Part of the unexpected discrepancy in ability to convey science to the public might be related to how authors and scientists interact with the public.  Authors might be in their element alone with their page; they do not necessarily spend a lot of time interacting with the public and being a good writer does not make you a strong public speaker.  Even though we might expect scientists to be, on average, comfortable doing isolated tasks like experiments in the lab or field, or writing papers and grants, many of these activities involve a lot of people and explaining the science behind the tasks in understandable terms.  Scientists also spend a decent amount of time teaching (often) and giving talks at scientific meetings as part of our work; as a result we learn to communicate our science to these audiences.  The act of teaching in a lot of ways sets the stage for scientists to effectively communicate with the public, because we must explain often complex functions or ideas to students who for the most part are not familiar with them—not so different than talking to the public.

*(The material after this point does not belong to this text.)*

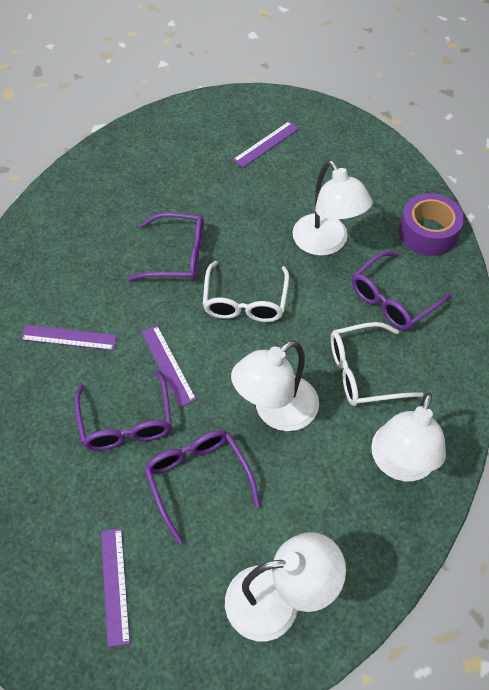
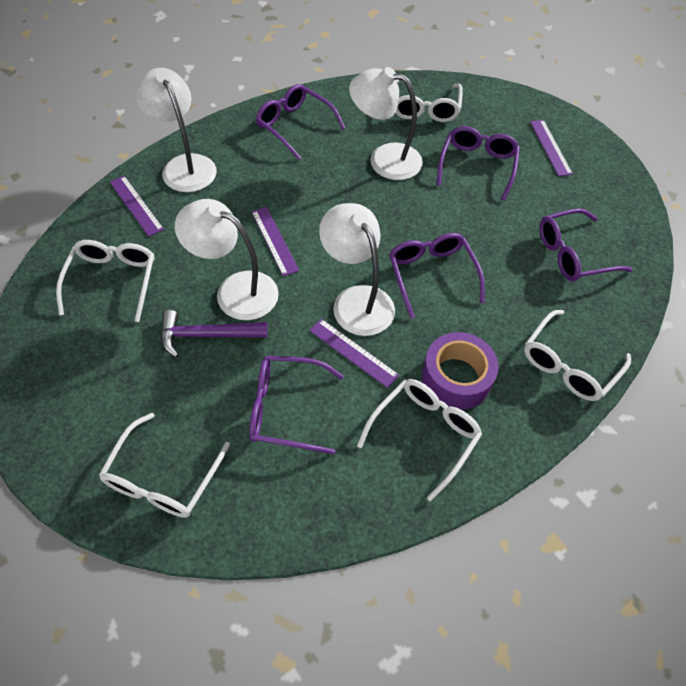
purple glasses: 4 -> 5
purple hammer: 0 -> 1
white glasses: 2 -> 5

I teach introductory biology with two other scientists, one of whom dresses up like “Euglena Man” during the topic of the evolution of protists via endosymbiosis.  Euglena Man is the human personification of a protist with very few apparent super powers, but with a flagella which is, in a word, ominous.  The professor dresses up like a Euglena (Man) to highlight the number of membranes in his Euglenid plasmids, which differ between protists and non-protists as a result of algal cells swallowing bacterial cells that began to be associated with these cells (the endosymbiotic hypothesis), leaving in many cases an extra membrane or two.  He uses a bit of drama to drive home the point, memorably.  Now if only he could only acquire some super powers, he may be able to go public or at least make his debut in a comic book. 

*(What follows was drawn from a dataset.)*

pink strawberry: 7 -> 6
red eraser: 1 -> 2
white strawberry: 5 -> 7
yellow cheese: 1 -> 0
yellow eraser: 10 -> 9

If he's going to go on a science tour, I think he'll need a leisure suit 

worthy of a super hero.

In contrast, a radio program on embryonic cells required the producers of the show to apparently coach the scientist on talking with the public.  He used an analogy which he said one of the producers came up with—that “pluripotent” cells (like skin cells reprogramed to have the potential to become any kind of cell) were not a blank canvas the way embryonic cells were (meaning they could become any type of cell), but they were more like a painted canvas that had been painted over where some bits still come through.  Now that is a really great analogy, but likely one the producers came up with because the scientists had a tendency to use acronyms like IPS (induced pluripotent stem cells) rather than using the King’s (and Queen’s) colorful English. 

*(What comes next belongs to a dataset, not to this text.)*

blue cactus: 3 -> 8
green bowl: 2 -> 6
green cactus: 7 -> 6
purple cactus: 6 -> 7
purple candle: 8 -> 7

Communicating with the public will require us scientists to sit down and think outside of the box about other ways of looking at our study system.  I’m thinking about my research with insecticides in aquatic wetlands.  When you add insecticides in an environment to eliminate a target pest, it sometimes affects other components of the ecosystem and can change the function of food webs.  So, insecticide exposure is like taking an antibiotic—it has a targeted problem, like a sinus or skin infection, but it also affects other parts of the body and can leave you with a bit of diarrhea.  Is that poetic enough?  Well…I can work on it.